Veicolare l’ideologia di partito
Con i totalitarismi, però, la scuola, iniziò ad essere un mezzo per i regimi per veicolare l’ideologia del partito. Si pensi, ad esempio, agli obiettivi proposti da Giovanni Gentile nella nota riforma del 1923 che trasformò e regolamentò la scuola italiana con la finalità di creare una società fascista.

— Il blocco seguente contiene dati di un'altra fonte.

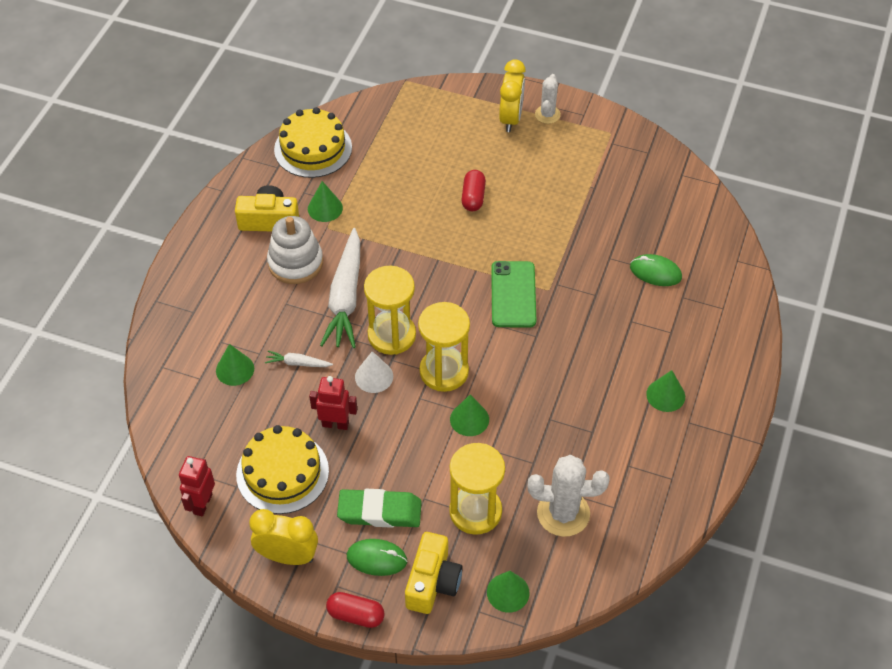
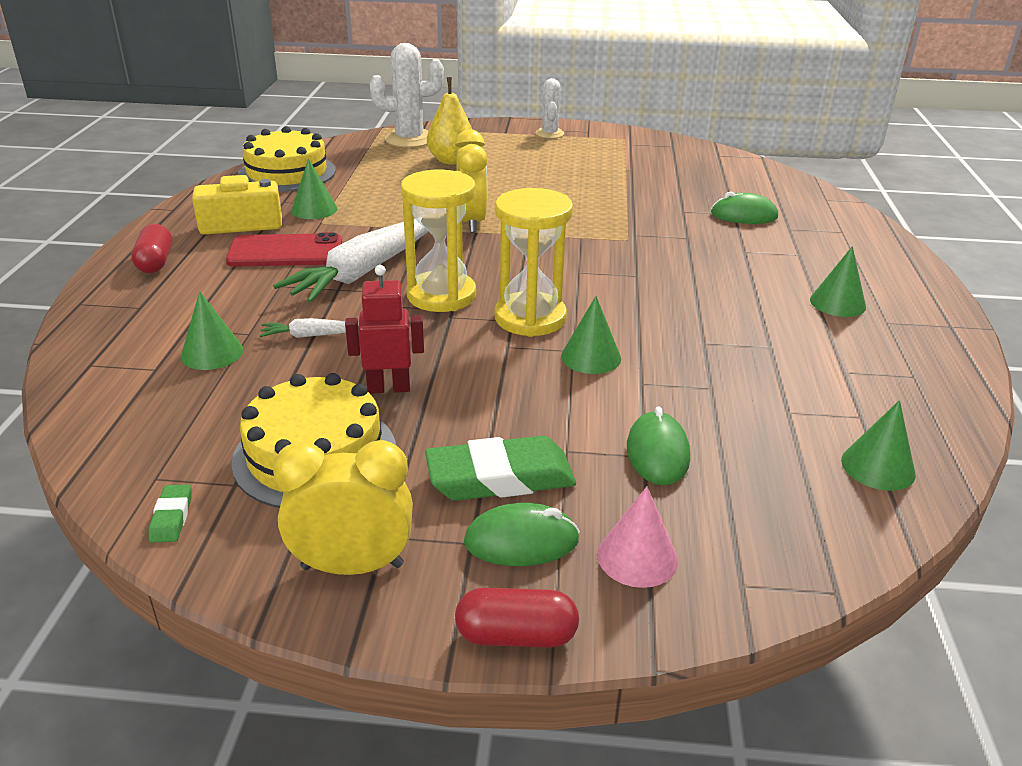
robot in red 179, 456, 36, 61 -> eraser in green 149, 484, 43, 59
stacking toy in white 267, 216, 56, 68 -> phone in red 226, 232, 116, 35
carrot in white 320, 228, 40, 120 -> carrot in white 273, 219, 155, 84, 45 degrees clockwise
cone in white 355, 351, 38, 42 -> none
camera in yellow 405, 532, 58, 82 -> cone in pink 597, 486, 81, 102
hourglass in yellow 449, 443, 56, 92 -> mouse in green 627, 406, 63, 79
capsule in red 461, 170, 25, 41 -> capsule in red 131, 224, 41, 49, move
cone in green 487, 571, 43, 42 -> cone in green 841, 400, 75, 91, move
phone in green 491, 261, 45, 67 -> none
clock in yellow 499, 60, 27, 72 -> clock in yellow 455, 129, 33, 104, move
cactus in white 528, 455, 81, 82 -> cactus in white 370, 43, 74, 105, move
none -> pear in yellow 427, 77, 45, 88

La fine della seconda guerra mondiale e la lenta ripresa economica e sociale comportò una sempre maggior attenzione verso la scuola come importante strumento per il progresso culturale e sociale. La nascita della scuola di massa permise potenzialmente a tutti di avere accesso all’istruzione gratuita, sebbene la società non fosse egualitaria. Figure quali Don Milani e Ivan Illich furono particolarmente critici nei riguardi della scuola di massa perché sostenevano che non fosse egualitaria e anzi si facesse promotrice di disuguaglianze sociali.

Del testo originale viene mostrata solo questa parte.